Baguss has created three backdrops at the Minneapolis Institute of Art — a billowing wave of manufactured blue sky and fluffy white clouds hanging from the ceiling and extending onto the floor, a wall of pixelated forest, and a hanging circular sheet of a lake and a forest — that people can stand in the middle of. While critical of people who visit nature to take selfies, she's also created perfect sites for #artselfies, thus perpetuating exactly what she is critiquing in a way that is meta but does not offer a fresh take on this very played-out subject.

The work, presented through the Minnesota Artists Exhibition Program, is as bland as an anti-selfie meme posted on National Selfie Day, or someone complaining about "the kids today" while they lazily swipe on their own Instagram. (Full disclosure: I wrote the book "The Selfie Generation," which argues for the selfie as a potentially radical mode of self-expression for marginalized people.) Instead of digging deeper into the complexities of our technological world, Baguss' exhibition repeats what has already been said ad infinitum.

(10 a.m.-5 p.m. Tue.-Wed. & Sat.; 10-9 Thu.-Fri.; 11-5 p.m. Sun. Ends March 1. Minneapolis Institute of Art, 2400 3rd Av. S., Mpls. Free. 1-888-642-2787 or new.artsmia.org)

Julie Buffalohead

Elsewhere at Mia, Buffalohead's detailed acrylic, graphite and collage works on paper create contemporary myths using animal characters — trickster coyotes, fat raccoons, caged rabbits — to address issues such as displacement of indigenous people, historical trauma and the strength and resilience of Native communities, particularly women.

Buffalohead knows this history intimately. Her ancestors were forcibly relocated from Nebraska to what is now Oklahoma by the 1870s. A member of the Ponca tribe of Oklahoma, she was part of Mia's recent exhibition "Hearts of Our People: Native Women Artists" with a piece that playfully but cuttingly commented on the takedown of "Scaffold" in the Minneapolis Sculpture Garden.

Called "The Garden," the work included a rabbit perched atop "Scaffold," feeding the iconic cherry of "Spoonbridge & Cherry" to a docile girl while a hanged rabbit sits at her feet and a coyote grabs the blue rooster.

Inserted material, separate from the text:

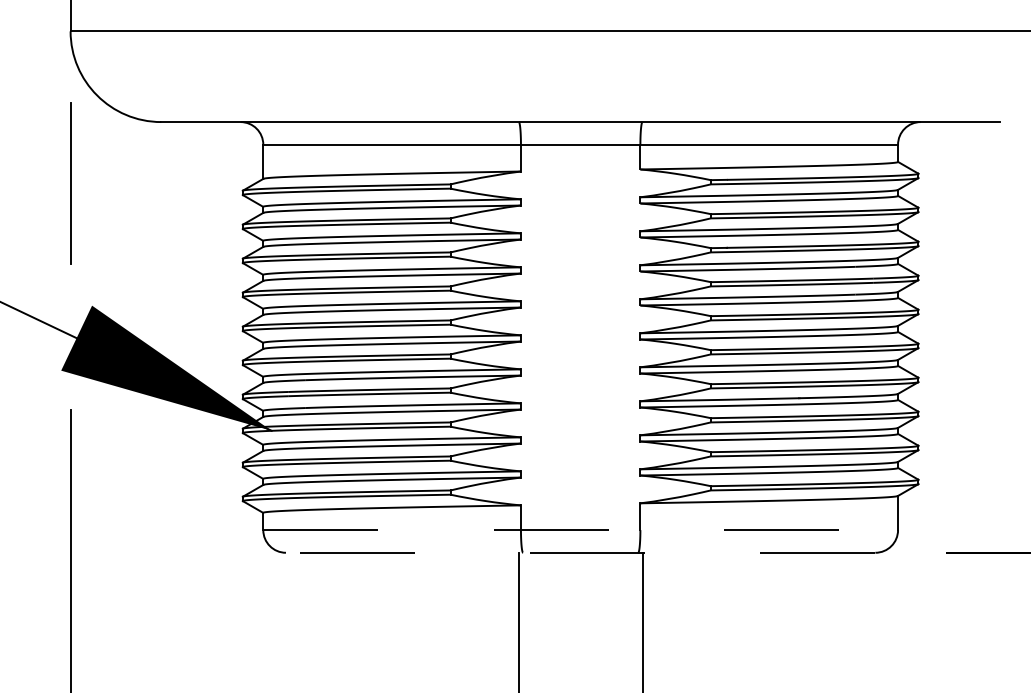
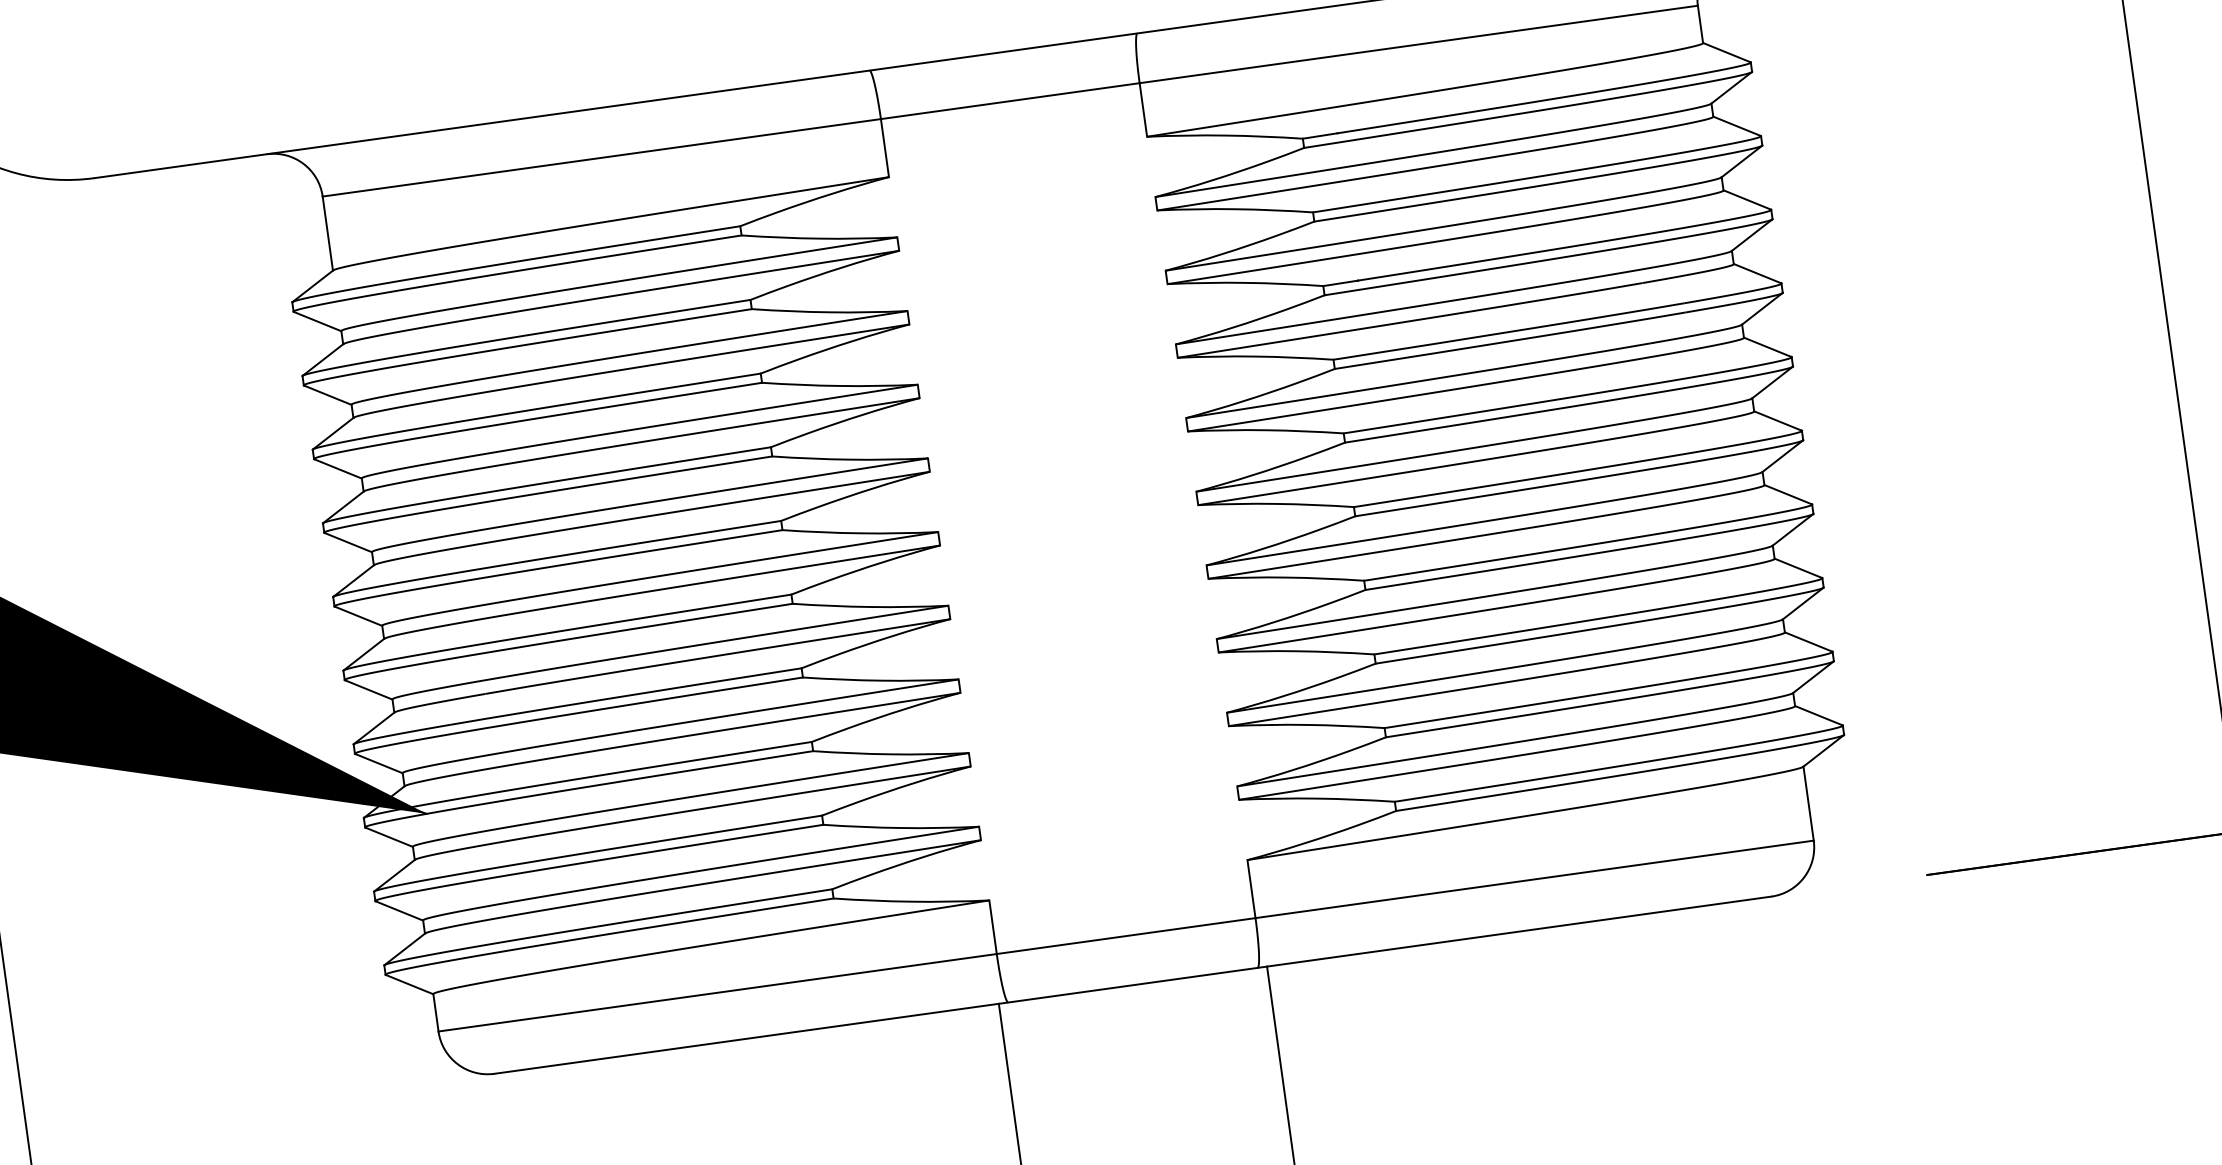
line: (581, 530) -> (1128, 936), dashed -> solid
line: (580, 552) -> (1132, 984), dashed -> solid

This kind of biting moral commentary, told as a sort of fairy tale, is typical of Buffalohead's work. Her exhibition at Mia continues this storytelling tradition. It's instructive to know that the five pieces in this show — some stretching up to 12 feet long — should be read right to left.

"White Saviour Complex" is the most comical. A woman in a red dress lies on her back, while a coyote stands on top of her, dangling a bird above her mouth. At her feet, a raccoon holds a piece of ribbonwork that says "good intentions" — a common phrase used to defend someone who's part of what writer Teju Cole calls the White-Savior Industrial Complex — the kind of self-congratulatory do-gooder who "supports brutal policies in the morning, founds charities in the afternoon, and receives awards in the evening." Is the woman being baited by the coyote to "do good" without realizing her own motivations and white privilege?

Buffalohead's masterful work offers critiques of ongoing injustices with the power of a children's book that still haunts long into adulthood.